Preview – The Ballista in .338 Lapua You Wanna Play, You Gotta Pay
Photography by Henry Z. De Kuyper
FNH USA’s Premium Long-Range Rifle Is Chambered in $10 Bills, But Its Performance Is Worth the Price of Admission
The USSOCOM Precision Sniper Rifle (PSR) project started in 2009 and solicited bidders to supply a modular sniper rifle with the ability to effectively engage targets out to 1,500 yards, an accuracy requirement at that distance of 1 minute of angle (MOA) for a 10-round group, and the ability to switch calibers in the field. No upper limit to caliber was specified, but it’s a testament to the abilities of the .338 Lapua round that it was picked by every manufacturer who tried their hand at submitting a contender.
The usual heavy hitters such as Accuracy International, Barrett, Remington, and Sako submitted rifles for evaluation. FNH USA partnered with a relatively unknown German company to develop the Ballista as its entry into the competition, eventually being beat out of the race by Remington. Its loss is our gain, as this fully developed, multi-caliber, special forces sniper rifle is now available on the commercial market. Sometimes, the military procurement process conjures up images of $600 hammers. In this case, however, the price-to-performance ratio is a little more reasonable, and while $7,000 is not exactly cheap, you get a lot of rifle for the money.
Unique Alpine is based in Bavaria and manufactures the TPG-1 bolt-action rifle, which forms the basis for the Ballista. While an excellent rifle in its own right, it wasn’t sufficiently developed in order to meet the PSR requirements of size, weight, and modularity. So FNH’s staffs from South Carolina and Virginia were given the task of bringing it up to speed. The finished product is a result of this collaboration, which is manufactured in Europe and then distributed stateside by FNH USA’s commercial division. We got to spend some quality time with a preproduction sample of the .338 Lapua variant.

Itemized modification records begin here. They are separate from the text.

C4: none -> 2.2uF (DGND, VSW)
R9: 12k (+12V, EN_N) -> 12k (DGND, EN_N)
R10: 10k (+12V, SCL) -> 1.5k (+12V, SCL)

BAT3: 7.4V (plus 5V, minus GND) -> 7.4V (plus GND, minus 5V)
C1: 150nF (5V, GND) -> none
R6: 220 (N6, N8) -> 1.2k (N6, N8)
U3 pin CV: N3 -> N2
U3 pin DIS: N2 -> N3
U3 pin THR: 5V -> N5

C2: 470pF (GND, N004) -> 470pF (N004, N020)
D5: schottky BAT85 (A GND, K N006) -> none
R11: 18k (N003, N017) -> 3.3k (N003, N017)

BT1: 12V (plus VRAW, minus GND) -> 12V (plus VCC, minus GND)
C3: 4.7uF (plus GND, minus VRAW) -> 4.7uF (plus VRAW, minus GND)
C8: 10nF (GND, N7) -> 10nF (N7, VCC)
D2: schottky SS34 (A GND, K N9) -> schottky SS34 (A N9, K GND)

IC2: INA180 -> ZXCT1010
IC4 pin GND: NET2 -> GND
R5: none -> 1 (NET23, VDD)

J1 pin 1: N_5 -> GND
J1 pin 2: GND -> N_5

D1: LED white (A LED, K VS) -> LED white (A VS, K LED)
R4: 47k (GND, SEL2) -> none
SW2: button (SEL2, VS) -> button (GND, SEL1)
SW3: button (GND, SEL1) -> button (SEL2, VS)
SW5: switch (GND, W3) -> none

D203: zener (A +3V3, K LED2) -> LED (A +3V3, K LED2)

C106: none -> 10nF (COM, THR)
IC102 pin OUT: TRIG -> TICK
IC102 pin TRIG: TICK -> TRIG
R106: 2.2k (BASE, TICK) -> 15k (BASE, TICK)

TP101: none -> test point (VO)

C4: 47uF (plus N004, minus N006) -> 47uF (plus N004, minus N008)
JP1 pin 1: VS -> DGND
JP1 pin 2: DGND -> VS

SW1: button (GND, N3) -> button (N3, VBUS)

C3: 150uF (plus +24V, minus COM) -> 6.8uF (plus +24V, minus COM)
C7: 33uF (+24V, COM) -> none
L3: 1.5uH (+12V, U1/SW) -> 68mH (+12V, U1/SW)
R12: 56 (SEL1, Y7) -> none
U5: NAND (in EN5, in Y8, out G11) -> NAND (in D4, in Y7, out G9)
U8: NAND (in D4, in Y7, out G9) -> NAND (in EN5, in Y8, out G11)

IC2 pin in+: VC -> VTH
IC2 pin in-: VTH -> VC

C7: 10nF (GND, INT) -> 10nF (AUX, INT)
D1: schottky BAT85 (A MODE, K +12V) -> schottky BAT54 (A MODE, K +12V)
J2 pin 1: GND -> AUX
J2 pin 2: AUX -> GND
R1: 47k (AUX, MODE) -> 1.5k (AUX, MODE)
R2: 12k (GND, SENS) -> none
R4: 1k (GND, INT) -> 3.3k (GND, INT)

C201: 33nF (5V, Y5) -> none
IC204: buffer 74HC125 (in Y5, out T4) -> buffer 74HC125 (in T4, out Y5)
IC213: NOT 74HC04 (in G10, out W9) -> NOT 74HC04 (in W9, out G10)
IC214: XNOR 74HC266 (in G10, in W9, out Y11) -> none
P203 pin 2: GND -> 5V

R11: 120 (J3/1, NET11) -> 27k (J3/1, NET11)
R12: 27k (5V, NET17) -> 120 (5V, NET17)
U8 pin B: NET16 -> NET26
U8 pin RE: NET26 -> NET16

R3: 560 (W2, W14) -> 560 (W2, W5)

In a conventional bolt gun, the bolt locks up into the receiver, which is threaded to accept a barrel. Taking a more unconventional approach in order to accommodate a quick-change barrel, the Ballista’s bolt locks into a barrel extension (think AR) that is permanently threaded to the barrel’s friendly end. The receiver acts merely as a box to align the other components and doesn’t have to absorb the stresses generated by the cartridge. So it can be made of lighter materials, rather than steel, thus saving considerable weight. The unfriendly end of the 26-inch barrel is fitted with a 10-port brake with a replaceable cone baffle, which integrates with a proprietary suppressor. While originally spec’ed as a polygonal-rifled, gain-twist tube, the civilian version is more conventional. This is a good thing, since most of us prefer to tailor bullet weight and type to the application in hand. In testing it was found that the military barrel liked only the G.I. load and didn’t much care for anything else, which doesn’t help if you want to use your fancy new rifle for hunting or to experiment with some of the very high BC bullets available.